Stumble you might fall
Stumble you might fall

Anyway I tucked into the wine in my moment of grief, and had great fun at the first British Embassy pub quiz trying to forget about it, and then woke up the next day feeling even more tragic.  And remembering how my new Pub Quiz friend Kester had told me that he read my blog and thought it was really funny.  Alas no more I thought and I think I am about to lose my sense of humour big time.

The next day a lunch with friends in a beautiful restaurant with botantical gardens, I kept my misery to myself.  By Sunday morning before Nico’s Birthday party I decided to make an international phonecall to see where my blog was and my 2 and a half years of writing ……….

Needless to say I got it back but still a mystery as to what happened, as everybody I spoke to claimed to have not messed with it.  Was I hacked by some malignant force?  I had received a couple of nasty comments lately from some old stalking acquaintance who is somewhat short of a few marbles but with many technical skills.  But maybe that was coincidental?   Not much time to write today so I am celebrating by managing to post some photos although for some reason I don’t seem to be able to chose which ones so here is a very random selection of my nippers ………….

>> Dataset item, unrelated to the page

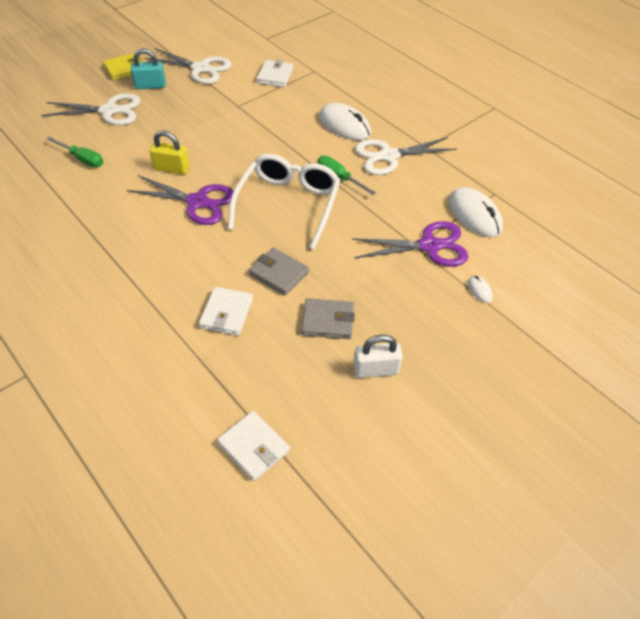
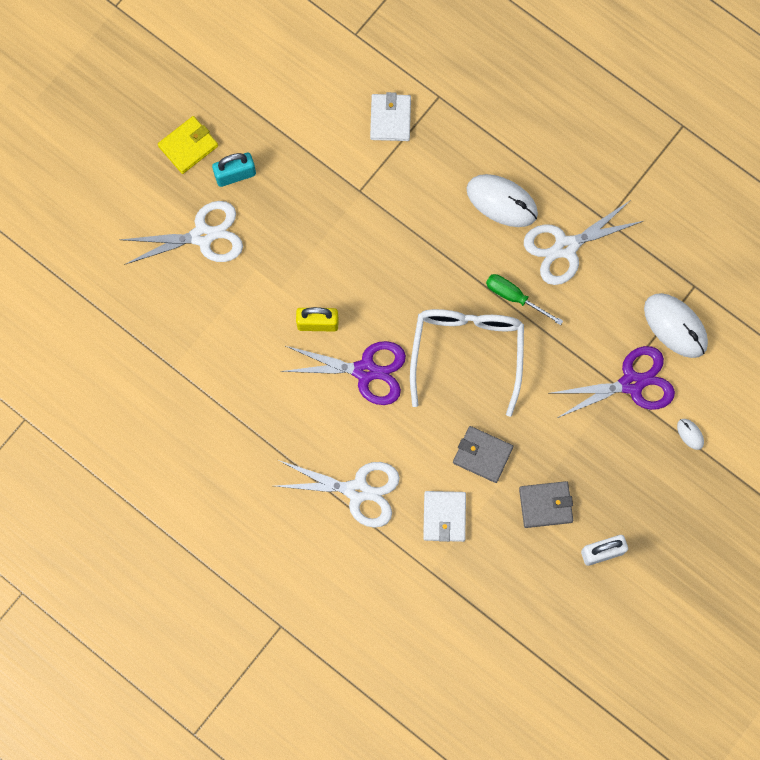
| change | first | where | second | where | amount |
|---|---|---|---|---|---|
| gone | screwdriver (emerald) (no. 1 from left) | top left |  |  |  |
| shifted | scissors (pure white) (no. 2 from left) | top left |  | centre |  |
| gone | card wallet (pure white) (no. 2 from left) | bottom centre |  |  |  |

Saskia and Nico big cheek to big cheek

 

My boys with their Cuban hats in Viñales

The New Regime

There are a few regime changes going on around here and I’m not talking about the capitalists. Apart from the fact that my 8 year old keeps spouting his rights to me, and told me the other day that he was a teenager child, a term he coined. I look like a teenager, I act like a teenager and I talk like a teenager, he announced.

Right now I couldn’t agree with him more, but I can’t say I am enjoying this new development. In addition to this, now all three of them sometimes gang up together against us. It is quite sweet to see their momentary solidarity against parenthood, as opposed to bickering amongst themselves, but it is certainly giving me a taste of things to come and a lot earlier than I was expecting. Last night they all trotted into the room and pulled moonies, giggling hysterically at their own irreverence. (Pulling moonies is the British past time of pulling down your pants and showing your nice white bum to anybody you wish, very childish but undeniably funny).

I have not pulled many moonies lately, but I have let myself fall into the hands of Regina and her new regime of tae bo and pilates, followed by a back massage. It is the first time in my life, and probably the last time I will be able to have my own personal trainer and just about in time. At the age of nearly 44, after giving birth to 3 children and having partied maybe a little bit too much in my youth, I decided the time had come for my first foray into formal exercise.  Previously in London cycling and dancing had been enough. Since arriving on this island a few too many Madmanesque parties had welcomed us, but continued at a relentless pace so something had to be done.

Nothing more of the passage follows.